LOBO EM PELE DE LOBO
Viabilizado através da degola à sangue frio da candidatura Luiz Inácio Lula da Silva, comprovadamente imbatível nas urnas, o candidato de extrema-direita militar chega à reta final com apoio dos oportunistas sem escrupulos e dos covardes sem disfarces. Fez uma campanha na qual evitou comprometer-se com qualquer ideia, mesmo aquelas inspiradas pelo Pinochet econômico formulado por assessor, o guru Paulo Guedes. Sem uma única proposta clara para tirar o país da pior crise econômica em 100 anos Bolsonaro porta-se como uma máquina política alimentada exclusivamente pela força dos próprios preconceitos, base de um comportamento que a Constituição enquadra como criminoso mas jamais foi punido porque sempre houve quem percebesse que sua retórica poderia ter utilidade política — uma dia. Como hoje.

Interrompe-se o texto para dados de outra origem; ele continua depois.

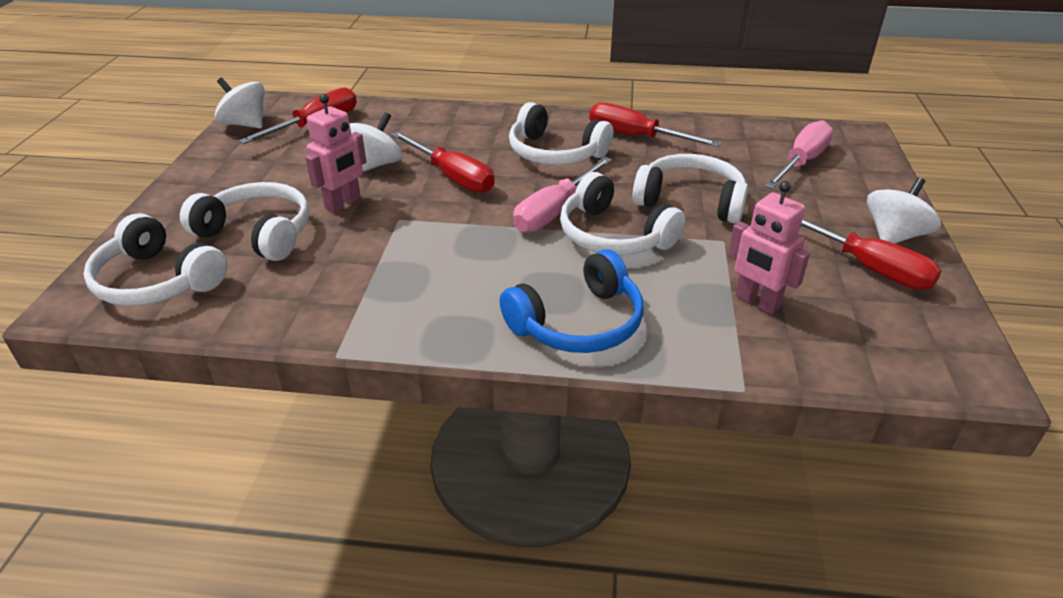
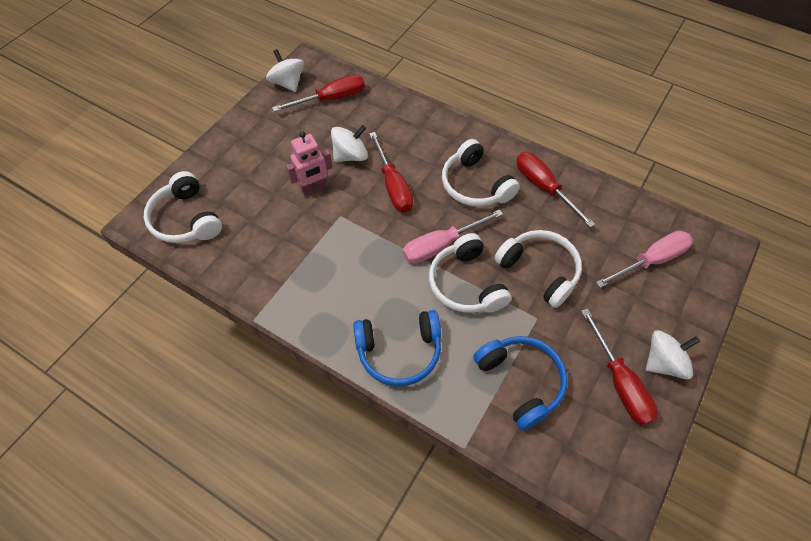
camera: 25 degrees right, 20 degrees up
(257, 233) = (253, 197): white headphones -> none
(756, 302) = (521, 382): pink robot -> blue headphones

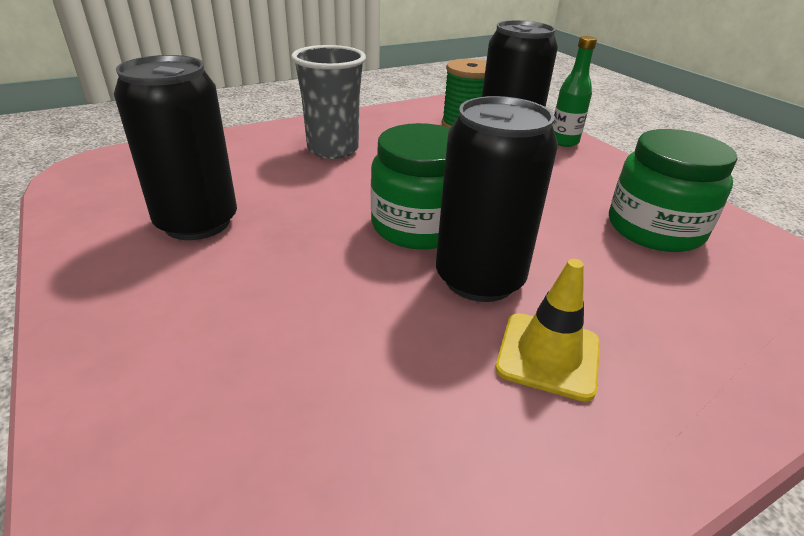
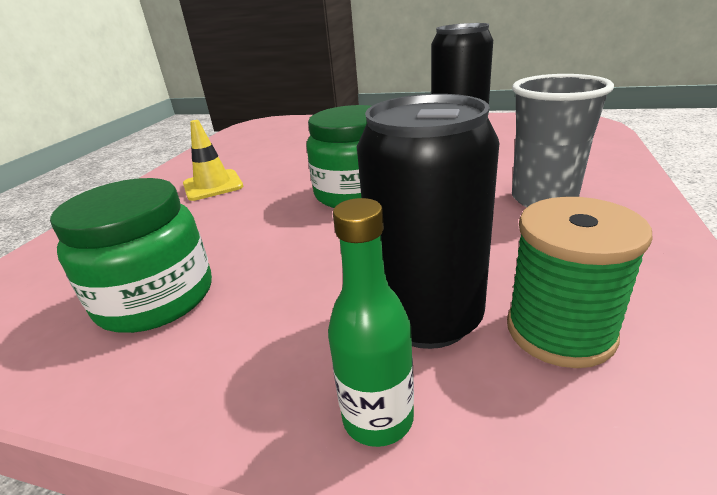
camera: 140 degrees right, 5 degrees down
(479, 279) = (278, 191): black can -> none

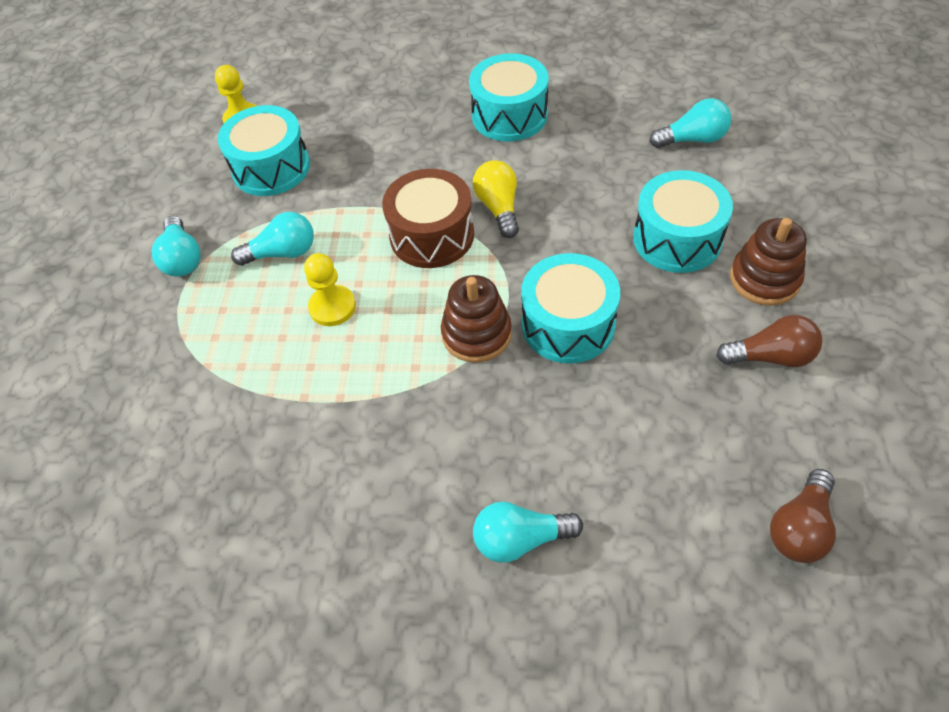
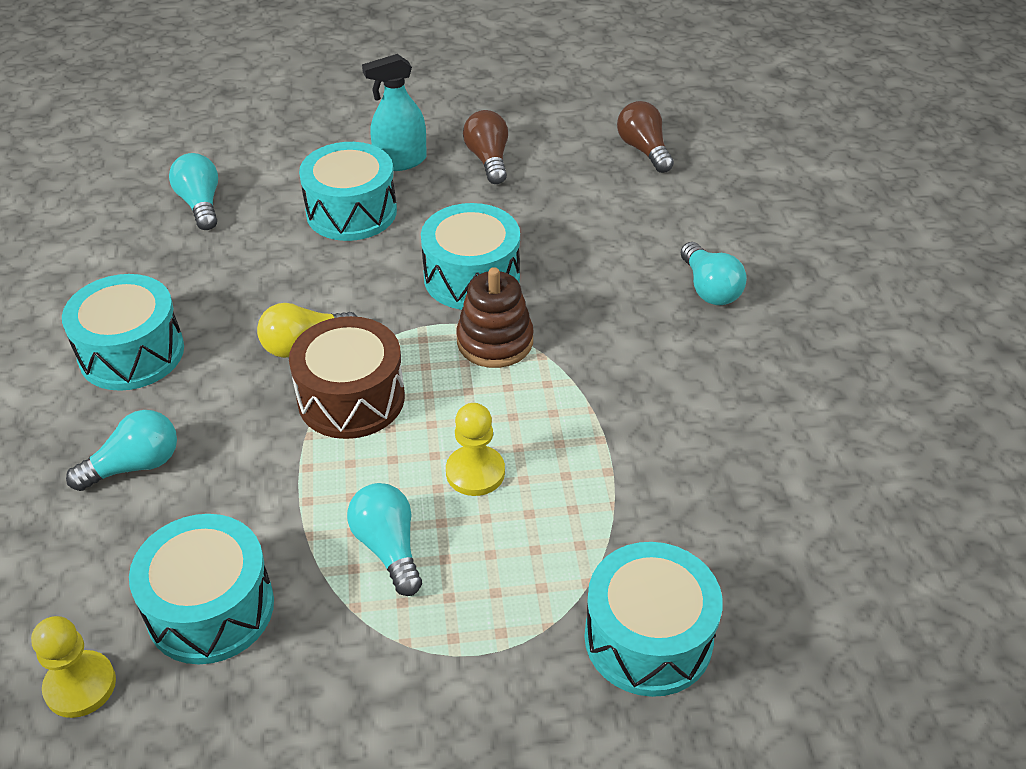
camera: 105 degrees left, 10 degrees down
(145, 396) = (648, 638): none -> turquoise drum
(182, 258) = (406, 675): turquoise light bulb -> turquoise light bulb (134, 466)
(764, 279) = (400, 161): brown stacking toy -> turquoise spray bottle
(800, 527) = (644, 150): brown light bulb -> brown light bulb turned 135 degrees counterclockwise

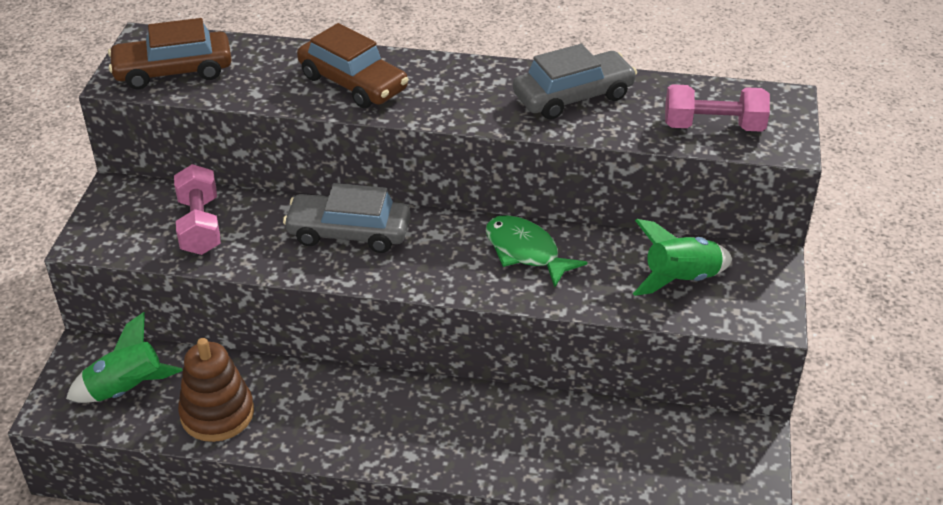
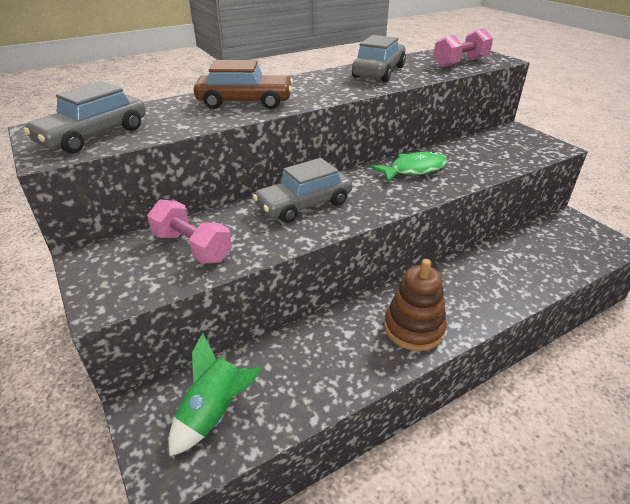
camera: 40 degrees left, 5 degrees down
(173, 71) = (93, 135): brown car -> grey car
(217, 413) = (307, 382): brown stacking toy -> brown stacking toy (414, 328)
(526, 252) = (413, 170): green fish -> green fish turned 150 degrees clockwise
(680, 279) = (497, 149): green rocket -> none

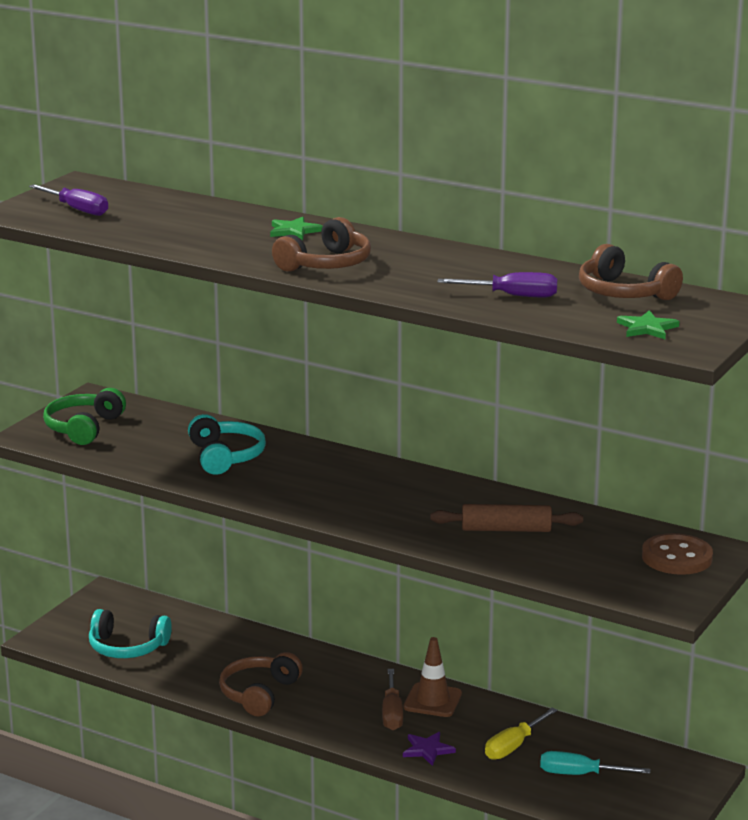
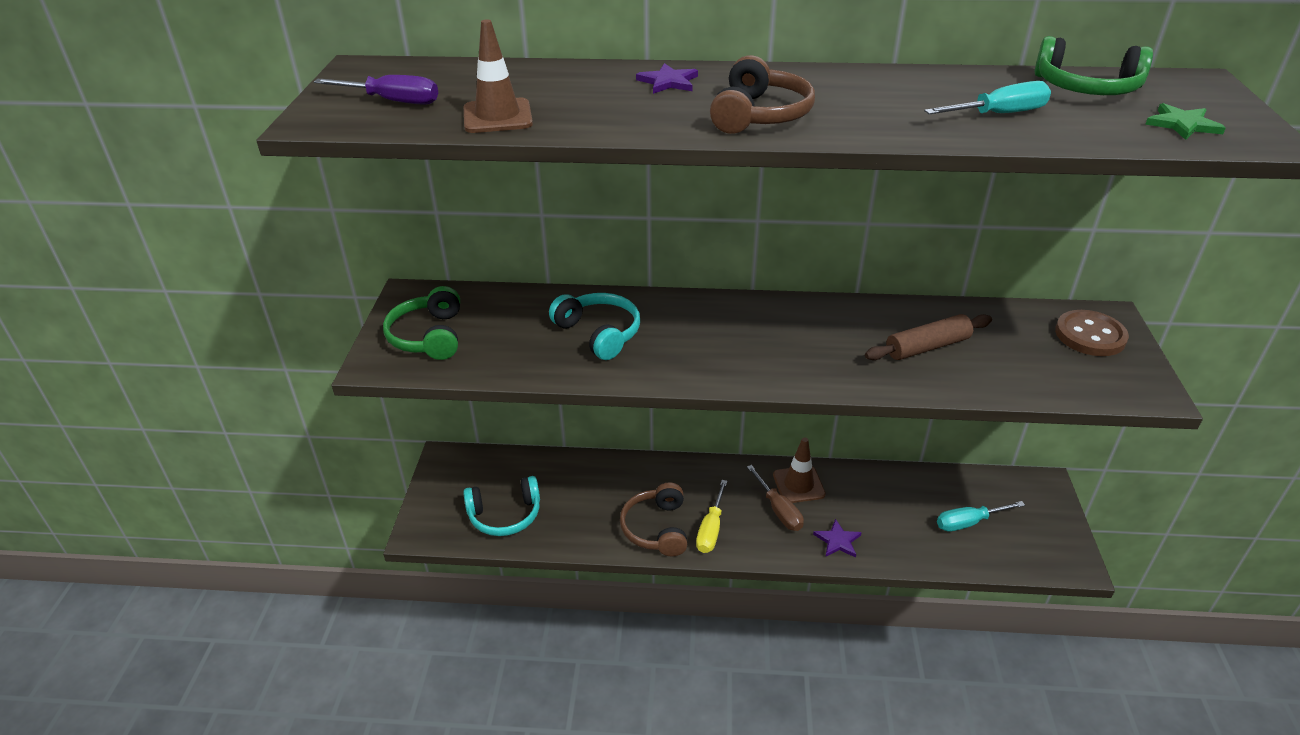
camera: 25 degrees left, 15 degrees up
(137, 232) = (497, 117): none -> brown traffic cone
(294, 231) = (668, 82): green star -> purple star
(513, 296) = (1000, 114): purple screwdriver -> turquoise screwdriver
(513, 746) = (897, 511): yellow screwdriver -> yellow screwdriver (711, 530)
(624, 292) = (1086, 88): brown headphones -> green headphones

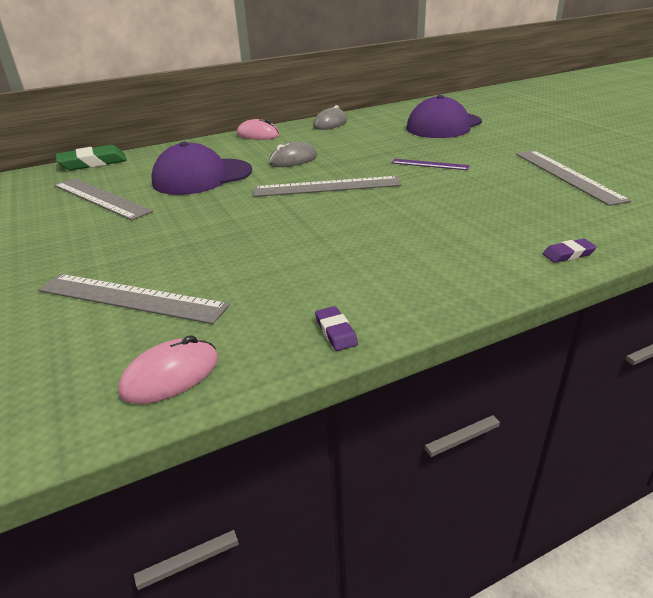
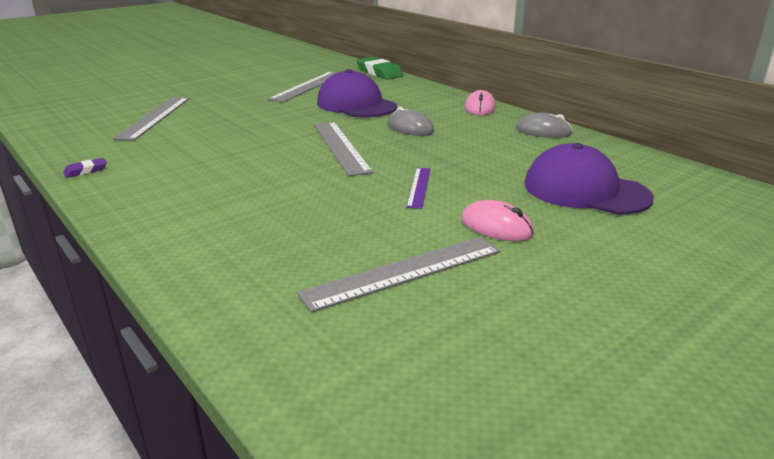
camera: 75 degrees right, 5 degrees down
(170, 375) = (66, 138): pink mouse -> pink mouse (496, 226)
(568, 254) = (170, 257): purple eraser -> none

Se a experiência eleitoral ensina que a maioria dos candidatos são lobos em pele cordeiro, a campanha de Bolsonaro é uma monstruosidade escancarada — do lobo que se apresenta como lobo, mostra as garras e exibe uma ferocidade insuspeita para estraçalhar quem tem outra história de vida, outras ideias, outra compreensão dos problemas do problemas do país. É assim que ele definiu o papel de um eventual governo sob seu comando como “uma faxina” e ameaça perseguir a Folha de S. Paulo, que publicou a reportagem sobre o caixa 2 de empresários que alimentou a máquina de fake news no primeiro turno. Já deixou claro que enxerga o Judiciário, a começar pelo STF, como uma instituição que deve ficar a seus pés, sem um fiapo da autonomia e da separação entre poderes que a civilização instituiu em fins do século XVIII. Nos moldes típicos como se fosse um tirano do absolutismo, mas atualizados pela linahgem dos retrocessos totalitários do século XX, uma semana antes da corrida às urnas Bolsonaro colocou-se na posição de perseguir e punir adversários políticos, a quem considera como inimigos que devem ser eliminados da vida política:
— Seu Lula da Silva, se você estava esperando o Haddad ser presidente pra assinar o decreto de indulto, eu vou te dizer uma coisa: você vai apodrecer na cadeia. Brevemente você terá Lindbergh Faria pra jogar dominó no xadrez. Aguarde. O Haddad vai chegar aí também. Mas não será pra visitá-lo, não. Será pra ficar alguns anos ao teu lado. Já que vocês se amam tanto, vocês vão apodrecer na cadeia.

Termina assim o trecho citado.